UV spectrum of LAA in 0.1 M sulphuric acid gave two absorbance maxima at 235 and 260 nm, comparing favourably with nicotine [15].

Comparitive HPTLC of nicotine and LAA was done to confirm the identity of LAA. Nicotine and LAA (10 μl each) was applied undiluted and developed in SSA and SSB. The spots were scanned at 254 and 366 nm, and at 544 nm after derivitisation with Dragendroff’s. Both the tracks showed a single major spot at Rf 0.76 and 0.66 respectively, and a single peak at the same Rf when scanned at 254 nm and 540 nm (Figs.1-4). Variable wavelength scan of these spots on the two tracks showed them to have the same wavelength of maximum absorbance, i.e., 260 nm.

Figure

Fig. 1: TLC Chromatogram of LAA at 540 nm. Solvent system:toluene:ethyl acetate:diethyl amine (70:20:10v/ v). Peak for LAA at Rf-0.66

Figure

Fig. 2: TLC Chromatogram of nocotine at 540 nm. Solvent system:toluene:ethylacetate:diethylamine (70:20:10 v/ v). Peak for nicotine at Rf-0.65.

Figure

Fig. 3: TLC Chromatogram of LAA at 540 nm. Solvent system:methanol:ammonia (200:3 v/v) Peak for LAA at Rf-0.76

Figure

Fig. 4: TLC Chromatogram of nicotine at 540 nm. Solvent system:methanol:ammonia (200:3 v/v) Peak for LAA at Rf-0.74

RP HPLC of nicotine and LAA, applied by separate injections in dilution of 100 μg/ml using methanol as mobile phase with effluent monitoring at 260 nm, resulted in similar retention time of 2.45 and 2.44 min, respectively (Figs. 5 and 6). Also LAA was shown to be 93% pure from % peak area calculations. This confirms the purity of LAA and identifies it as nicotine.

Figure

Fig. 5: RP HPLC of nicotine. Peak at RT 2:45 min

Figure

Fig. 6: RP HPLC of LAA. Peak at RT 2.44 min.
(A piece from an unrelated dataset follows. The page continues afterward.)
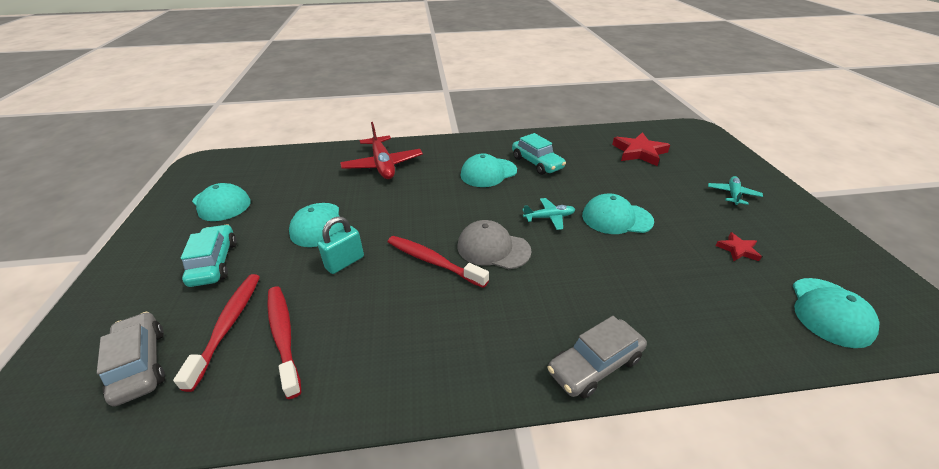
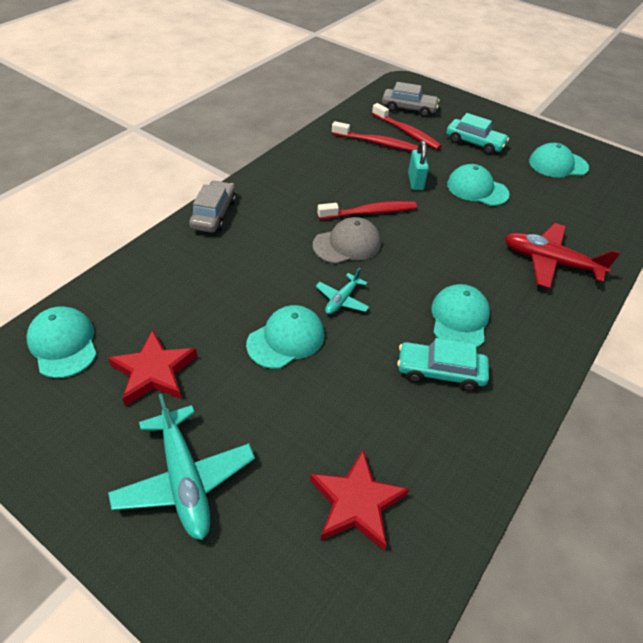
camera: 130 degrees right, 10 degrees up
(733, 194) = (185, 479): turquoise plane -> turquoise plane, size x1.84
(738, 249) = (154, 372): red star -> red star, size x1.87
This is the first report of an alkaloid from Leucas aspera. It has been isolated in a pure form. Its liquid nature, bitter acrid taste, strikingly characteristic tobacco-like odour, matching Rf with nicotine (0.66) in TLC and HPTLC, common λmax (260 nm) in UV and HPTLC studies, same retention time (2.44 and 2.45 min) in HPLC studies positively confirm the identity of LAA as nicotine.

The insecticidal property of the herb could be due to the presence of nicotine. Presence of alkaloid in Leucas aspera is all the more significant from the chemotaxonomic point of view. This is because Leucas aspera belongs to Labiatae, which is under the order Tubiflorae. Of the 26 families in this order, only 4 families are well represented for alkaloids [16]. A few pyridine and pyrrolidine alkaloids have been reported in Labiatae. Presence of nicotine, a pyridine pyrrolidine alkaloid, in Leucas aspera is further supported and reinforced by this fact.